Of many impressive technical elements on the four Olympic Games Opening and Closing Ceremonies this summer, arguably the one most capturing the public imagination was the 70 500 Pixel Tablets installed at each seat.

These Pixel Tablets were all individually driven and so collectively acted as one giant video surface.
The person at the centre of development was Tait Technologies’ Frederic Opsomer, based at their European HQ in Belgium. Opsomer has a history of designing and engineering weird, wonderful and left-field LED and video projects.

The idea was first discussed in 2009. At that stage the International Olympic Committee (IOC) and everyone involved was talking in broad and general terms about integration and LED, resulting in Opsomer being one of the people asked to go to London…and think “out of the box’.

A few months later, several proposals from different companies were on the table, from which the Tait Technologies solution was selected.
Having a temporary (ie. removable) pixel display on each seat instead of the field of play offered many aesthetic and practical advantages.

The 135mm square units each contained 9 pixels (Nichia LEDs) at a 50mm pitch. Based on the Barco FLX platform, they utilised Barco’s already proven processing and control hubs. Having helped develop the FLX product while working at Barco, Opsomer knew it was extremely stable and would be robust enough for the job.
A Pixel Tablet and its accompanying holder – also part of the design brief – was attached to the profile of each of the 70 500 seats in the Olympic Stadium.

Processing wise, the stadium was divided into 50mm sections via a virtual grid, and the tablets were positioned in the seating sections, filling up this part of the grid.
Video content for the four ceremonies was primarily designed and created out of the London office of Crystal CG from China, and stored and played back via a customised AI Infinity server from Avolites Media. The 3D model of the stadium was imported into the server and various content was mapped to the pixels.

The first major challenge in manufacturing the Pixel Tablets was the short lead time between January when the contract was confirmed with Tait and the final Pixel Tablet design produced, and the product to be delivered on site in Stratford by the end of May.
They had to be completely confident that all decisions taken in rapid succession were the right ones, and working with the Barco backbone certainly helped this process.

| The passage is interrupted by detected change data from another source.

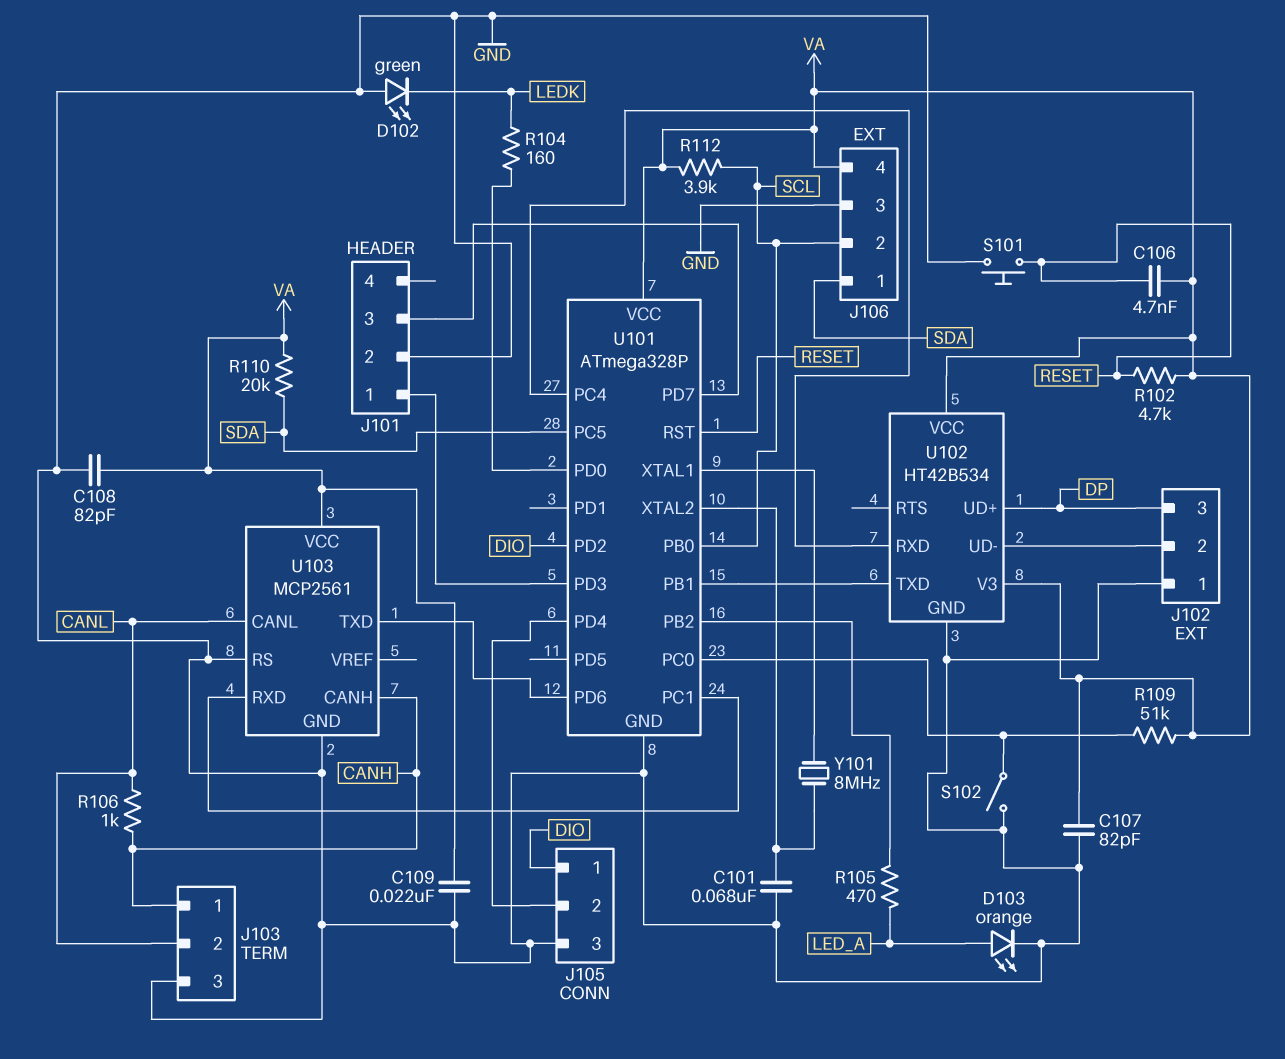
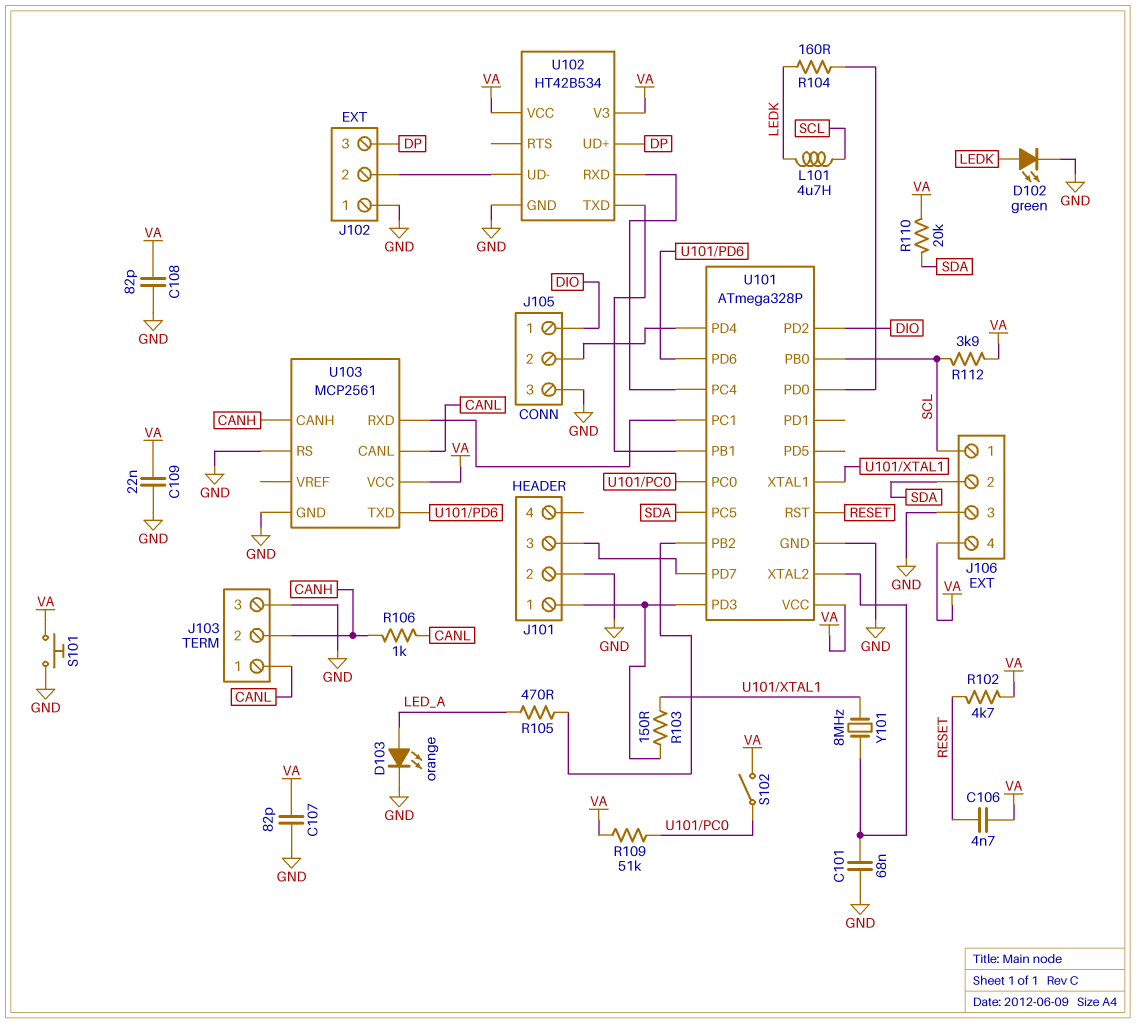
D102: LED green (A GND, K LEDK) -> LED green (A LEDK, K GND)
J103 pin 1: CANH -> CANL
J103 pin 2: CANL -> CANH
J106 pin 1: SDA -> SCL
J106 pin 2: SCL -> SDA
L101: none -> 4.7uH (LEDK, SCL)
R103: none -> 150 (J101/1, U101/XTAL1)
S101: button (GND, RESET) -> button (GND, VA)
S102: switch (GND, U101/PC0) -> switch (U101/PC0, VA)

The components were manufactured in China and the final assembly was completed in Belgium.
EMC was a massive issue, with the chances of picking it up on an installation of this scale very high, so every single component was rigorously laboratory tested to ensure all were compliant. This was undertaken in a lab close to Brussels over a two-month period, which is extremely fast in terms of any product development!
The third big test was the logistics of the installation. With the perimeter of the top row of seats in the stadium measuring 950 metres, plenty of time is consumed just moving around the space, so efficient and practical planning and implementation of the works was crucial.

Tait supplied a dedicated crew of 12 Pixel technicians to work on the ceremonies, with five permanently stationed at the stadium for the duration of the Games.
As the world saw … the installation was another massive success for Tait Technologies – most definitely “a company to watch’.